When the time comes for the Eucharistic Banquet, Christ again
stresses the need to serve. "For the Son of Man also came not to be served
but to serve, and to give his life as a ransom for many" (Mk 10:45).
We are called together, then, to express anew the living
memorial of the greatest commandment, the commandment of love: "Greater love has
no man than this, that a man lay down his life for his friends" (Jn 15:13).
Christ's gesture is a living presentation of this to the Apostles: "His hour had
come to depart out of this world to the Father"; the hour of greatest love:
"Having loved his own who were in the world, he loved them to the end" (Jn
13:1).
2. All this reaches its culmination at the Last Supper, in the
Upper Room in Jerusalem. We have been called together to re-live this event,
the institution of the marvellous Sacrament from which the Church never ceases
to draw life, the Sacrament which, at the level of the most authentic and
profound reality, constitutes the Church. There is no Eucharist without the
Church, but, even before that, there is no Church without the Eucharist.
Eucharist means thanksgiving.
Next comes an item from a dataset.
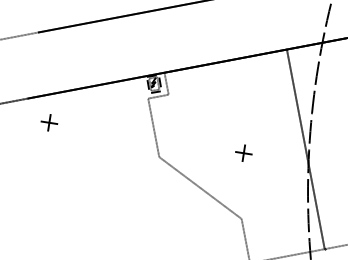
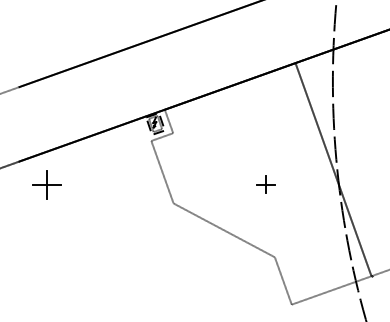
part: (49, 122) -> (46, 184), size x1.6

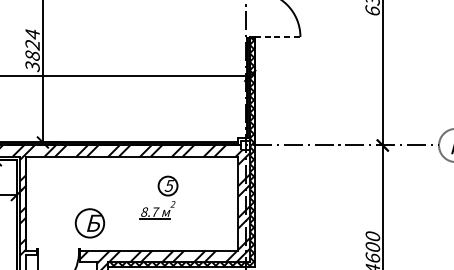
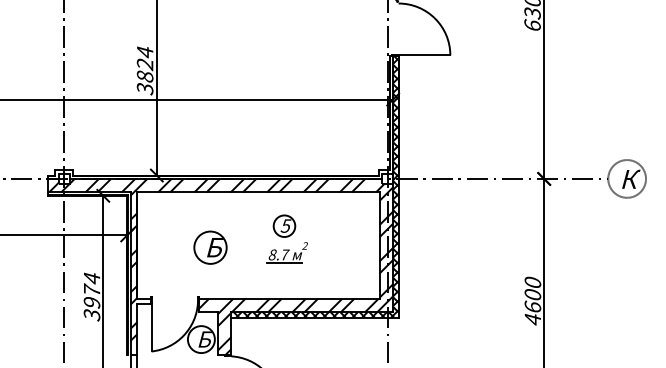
line: (277, 37) -> (424, 55), dashed -> solid
part: (168, 185) -> (284, 225), moved
part: (89, 223) -> (210, 247), moved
That is why we have prayed
in the Responsorial Psalm: "How can I repay the Lord for his goodness to me?"
(cf. Psalm 116:12). We present on the altar the offerings of bread and wine, as
an unending act of thanksgiving for all the blessings we have received from God,
for the blessings of creation and redemption. Our Redemption has been wrought by
the Sacrifice of Christ. The Church, which proclaims this Redemption and draws
her life from it, must continue to make this Sacrifice sacramentally present,
from this Sacrifice she must draw the strength to be herself.
3. The Eucharistic Celebration in Cena Domini reminds us
of this with singular eloquence. The first reading, taken from the Book of
Exodus, calls to mind that moment in the history of the people of the Old
Covenant which most clearly foreshadowed the mystery of the Eucharist: the
episode of the institution of the Passover. The people were to be freed from
slavery in Egypt, they were to leave the land of slavery in freedom and the
price of their ransom was the blood of the lamb.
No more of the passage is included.